Um Obama descontraído ensaiou os passos do "2x4", o ritmo do tango, a convite da dançarina Mora Godoy, enquanto Michelle Obama era conduzida pelo dançarino José Lugones, em Buenos Aires, a terra adotiva de Carlos Gardel (1890-1935). "Ele (Obama) disse-me que não sabia dançar e eu disse-lhe para se deixar conduzir. Respondeu 'ok' e começou a dançar, mas acabou por ser ele a conduzir-me, porque é um bom dançarino", revelou Godoy ao jornal La Nación.

Antes do jantar, Obama fez um rápido discurso, no qual citou o escritor argentino Jorge Luis Borges e brindou ao "direito inviolável de se ter esperança". A dança de Obama foi festejada pelos convidados do jantar em homenagem ao presidente, realizado no Centro Cultural Kirchner, um prédio histórico e majestoso reinaugurado no ano passado.
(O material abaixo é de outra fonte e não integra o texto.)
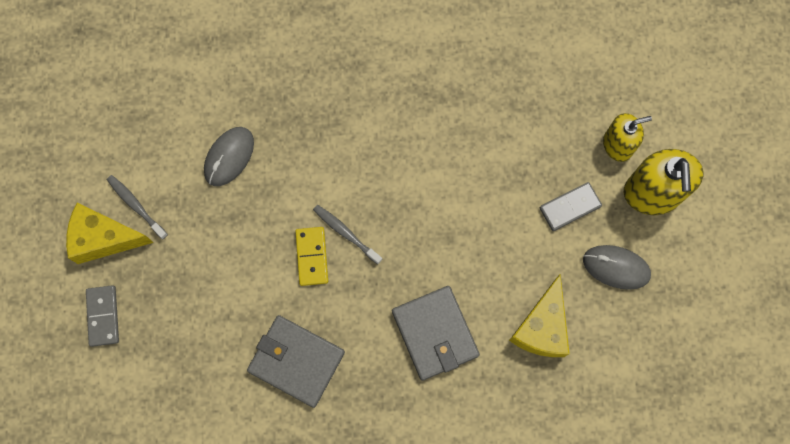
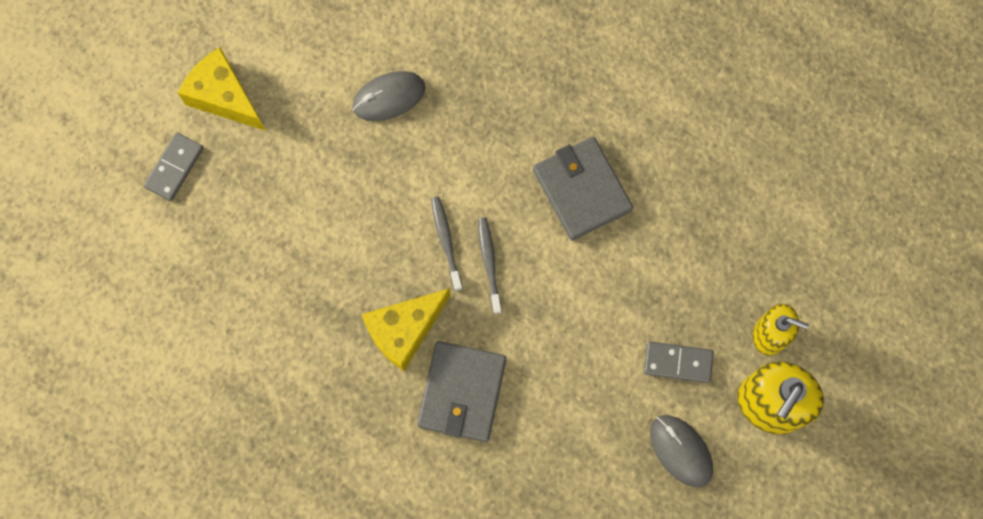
camera: 35 degrees right, 0 degrees up
(136, 206) = (273, 86): grey toothbrush -> grey toothbrush (489, 263)
(296, 361) = (316, 329): grey wallet -> grey wallet (581, 190)
(312, 256) = (399, 242): yellow domino -> none
(542, 327) = (567, 457): yellow cheese -> yellow cheese (404, 330)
No decurso desta visita, Obama tinha dito que queria marcar um novo começo nas relações entre a Argentina e os EUA. Mas há quem não encare esta visita com bons olhos, uma vez que ela coincide com o 40º aniversário do golpe de 24 de março de 1976, que pôs no poder uma ditadura militar de direita. Os EUA começaram por apoiar este governo militar, que entre 1976 e 1983 levou à morte de cerca de 30 mil pessoas.